- [Exercise details]: Without the images, output every record exactly as it appears.

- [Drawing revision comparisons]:
+ + + +

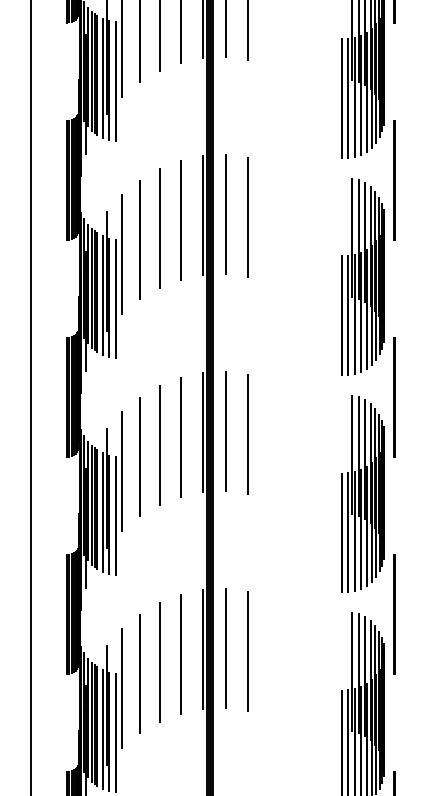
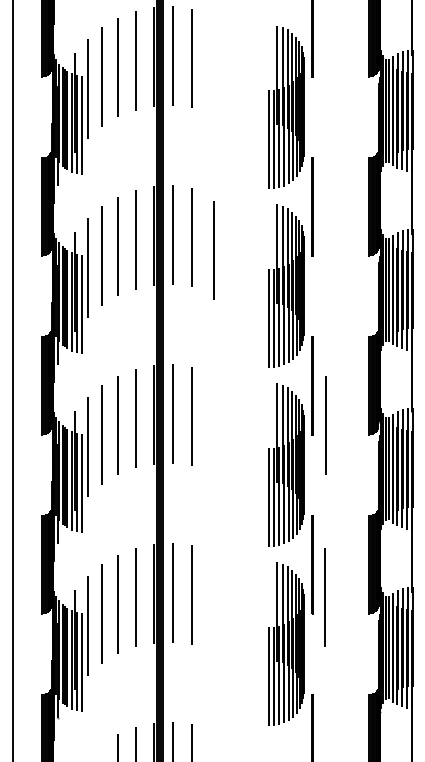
line: (274, 233) -> (213, 250), added
line: (410, 445) -> (325, 425), added
line: (409, 654) -> (324, 597), added

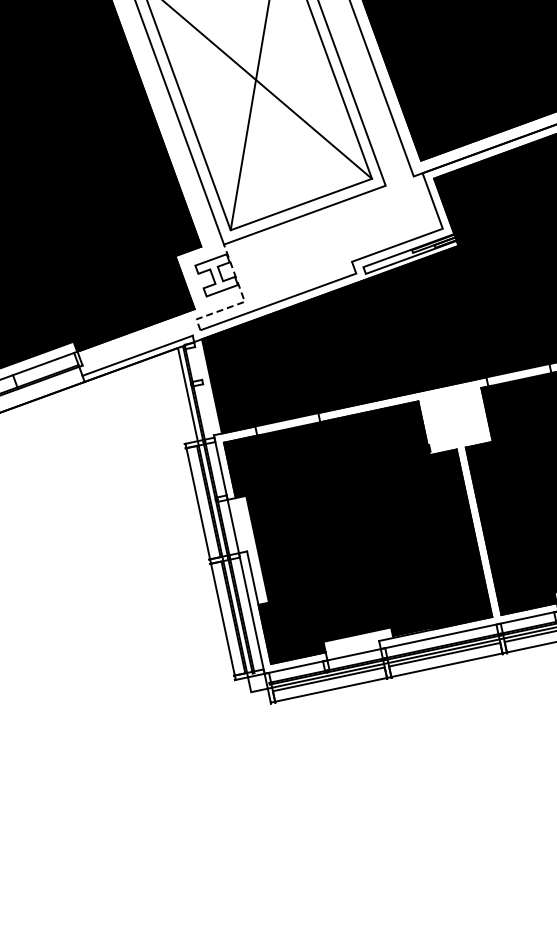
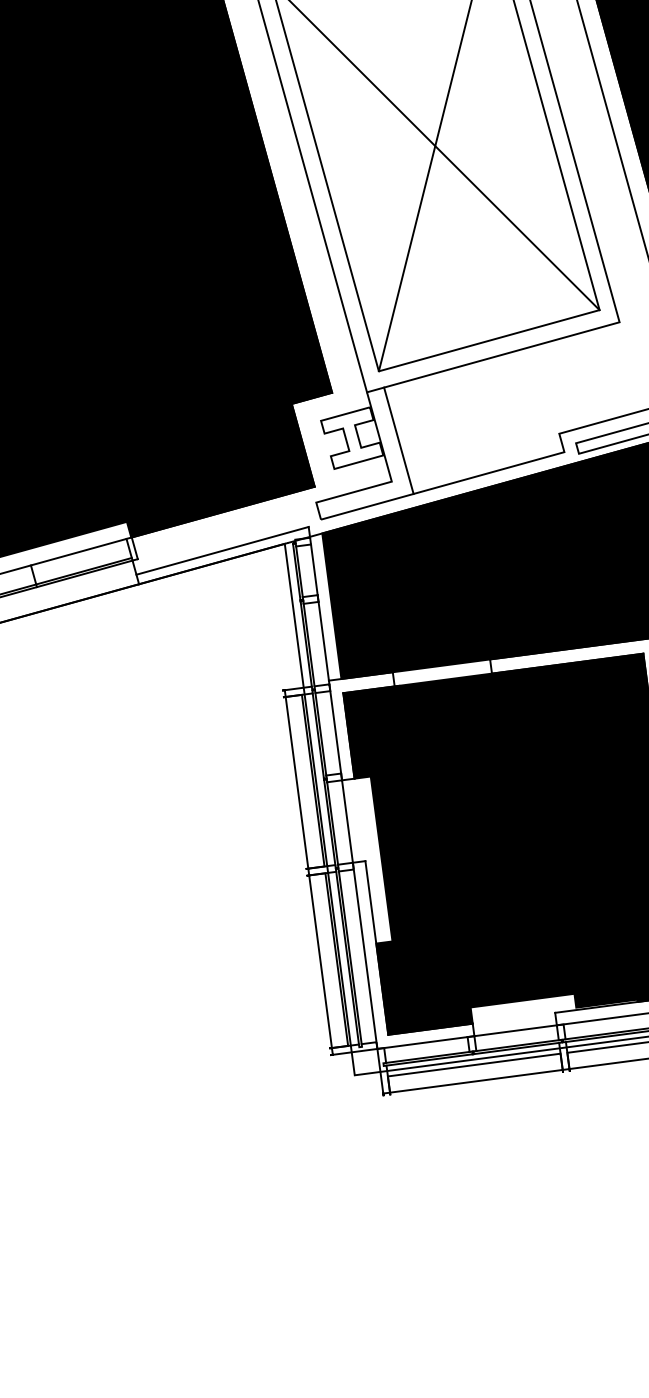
line: (246, 274) -> (397, 440), added
line: (243, 302) -> (389, 482), dashed -> solid
line: (204, 391) -> (319, 613), added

+ + + +

- [Answer for this exercise]:
line: (274, 233) -> (213, 250), added
line: (410, 445) -> (325, 425), added
line: (409, 654) -> (324, 597), added

line: (246, 274) -> (397, 440), added
line: (243, 302) -> (389, 482), dashed -> solid
line: (204, 391) -> (319, 613), added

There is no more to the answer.